Performance Testing in a Nutshell
Note
This page is still under construction, and is missing the videos.
This document provides all the information needed regarding the basics of performance testing our products. A set of videos, and instructions can be found to guide you across the various subjects related to performance testing. If you’re new to performance testing, starting from the first section would be the most helpful for you.
Help! I have a regression. What do I do?
Most people will first be introduced to performance testing at Mozilla through a bug like this:
The title of the bug will include the tests, and subtests that caused the largest change, the platform(s) the changes were detected on, and the date. It will also be prefixed with a range of the size (in percentage) of the changes.
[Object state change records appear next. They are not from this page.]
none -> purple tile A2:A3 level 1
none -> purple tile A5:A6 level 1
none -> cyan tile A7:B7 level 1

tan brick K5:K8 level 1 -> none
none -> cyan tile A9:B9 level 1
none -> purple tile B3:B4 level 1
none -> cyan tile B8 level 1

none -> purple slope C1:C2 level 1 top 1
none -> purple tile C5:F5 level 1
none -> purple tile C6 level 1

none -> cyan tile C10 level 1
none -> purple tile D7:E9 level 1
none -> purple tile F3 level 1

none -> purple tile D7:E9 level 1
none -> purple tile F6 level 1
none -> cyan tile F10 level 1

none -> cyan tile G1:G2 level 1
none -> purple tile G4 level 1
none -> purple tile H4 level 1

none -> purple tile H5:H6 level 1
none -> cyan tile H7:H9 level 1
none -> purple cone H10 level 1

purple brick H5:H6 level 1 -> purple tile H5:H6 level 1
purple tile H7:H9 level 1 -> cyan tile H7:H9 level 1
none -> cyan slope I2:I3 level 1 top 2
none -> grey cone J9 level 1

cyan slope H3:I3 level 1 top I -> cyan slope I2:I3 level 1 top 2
In the bug details, the bug which triggered the alert will also be found in the Regressed by
field, and there will be a needinfo for the patch author.
Bug overview and the first comment (aka comment 0):
An alert summary table will always be found in the first comment (comment 0) of a performance regression bug, it provides all the information required to understand what regressed.
In the first sentence of the alert, a link to the actual push/commit that caused it is provided.
Below that, a table that summarizes the regressions, and improvements is shown.
Each row in the table represents a detected regression or improvement.
Ratio
: Provides the size of the change, and links to a graph for the metric.
Test
: The name of the test, and metric that changed. It links to the documentation for the test.
Platform
: The name of the platform that the change was detected on.
Options
: Specify the conditions in which the test was run (e.g. cold, warm, bytecode-cached).
Absolute Values
: The absolute values of the change.
Performance Profiles
: Before, and after Gecko profiles of the test (this is not available for all test frameworks yet).Below the table, an
alert summary
link can be found which provides a different view of this table, a full in-depth explanation of the alert summary link can be found here Perfherder Alerts View. Some additional debugging information such asside-by-side
videos can be found here. It will also include any additional tests that triggered alerts after this bug was filed.Then some information on what we expect from the patch author is provided regarding how long they have to respond to the alert before it gets backed out along with links to the guidelines for handling regressions.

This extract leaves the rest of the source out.